I will take this moment to recommend Crosscode, one of the all time greats
It was the television or crappiness of it that made them look better than it was...
https://www.gamerevolution.com/originals/378895-heres-retro-games-look-awful-compared-remember
Can't believe that guy left out this:
The pixels and shading on them were designed to look better with a different display pixel layout
Ive found that a cheap 1080p projector onto an unprepped painted white wall does a great job of making old crt stuff look correct.
I like how they specified the xo-1 lcd. Everyone knows the one laptop per child computer from like 2010 is the most relatable device in 2025….. 15 years later… fuck. I wasn’t even 15 when that came out.
yea funny enough I got that high when recently playing Planescape torment but not Baldurs Gate I, dont know why. Still a good game though.
That's why I love UFO 50.
It really went hard at capturing what I love about classic games. The Desert Western RPG was so good, even with all of its grind.

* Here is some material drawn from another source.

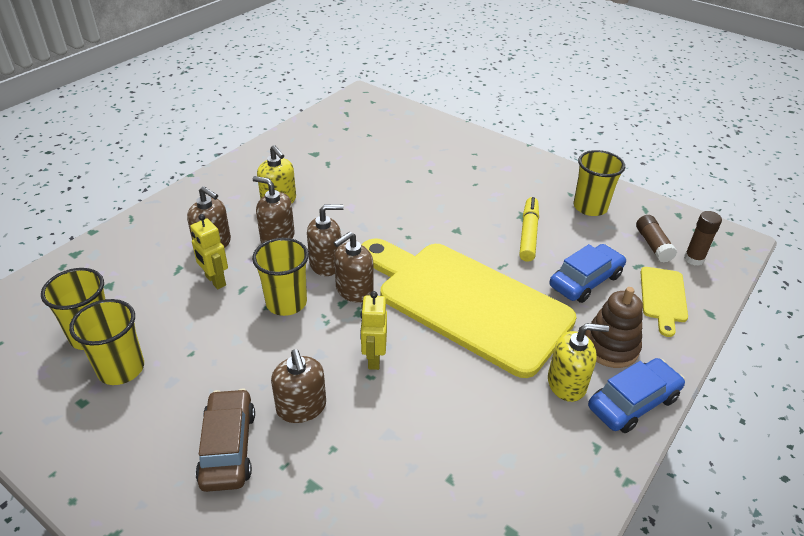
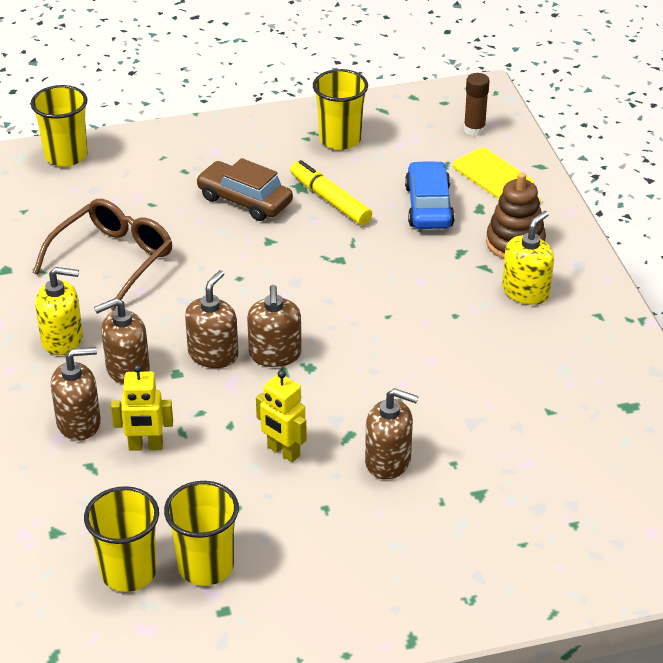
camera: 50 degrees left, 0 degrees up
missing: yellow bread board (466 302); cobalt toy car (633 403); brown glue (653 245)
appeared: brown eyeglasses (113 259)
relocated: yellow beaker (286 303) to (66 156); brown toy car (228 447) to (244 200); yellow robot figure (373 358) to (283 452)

a lot of what makes old game have that charm isn't just having the good pixel art but also matching the system sprite design, color pallet and replicating the imperfect displays of the time. Which the last is the one i think tends to be forgotten about a lot. Of course not all games are trying to replicate a style but more like a general vibe.
More than that, not being aware of genocide and looming climate collapse and student loans made those old games a lot more fun :)
It's not just the pixel art but the rest of the game as well.
The actual pixels are more defined. You can't just emulate crt fuzz without emulating crt fuzz.
Maybe because it's not limited. If your comfort games were in RPG Maker, then 24-bit pixels are right, but good art is wrong. If they were on consoles, they should be aggressively paletted and tiled.
Try homebrew. An NES or SNES game will always look about right, because breaking those limits is a thousand times harder than embracing them.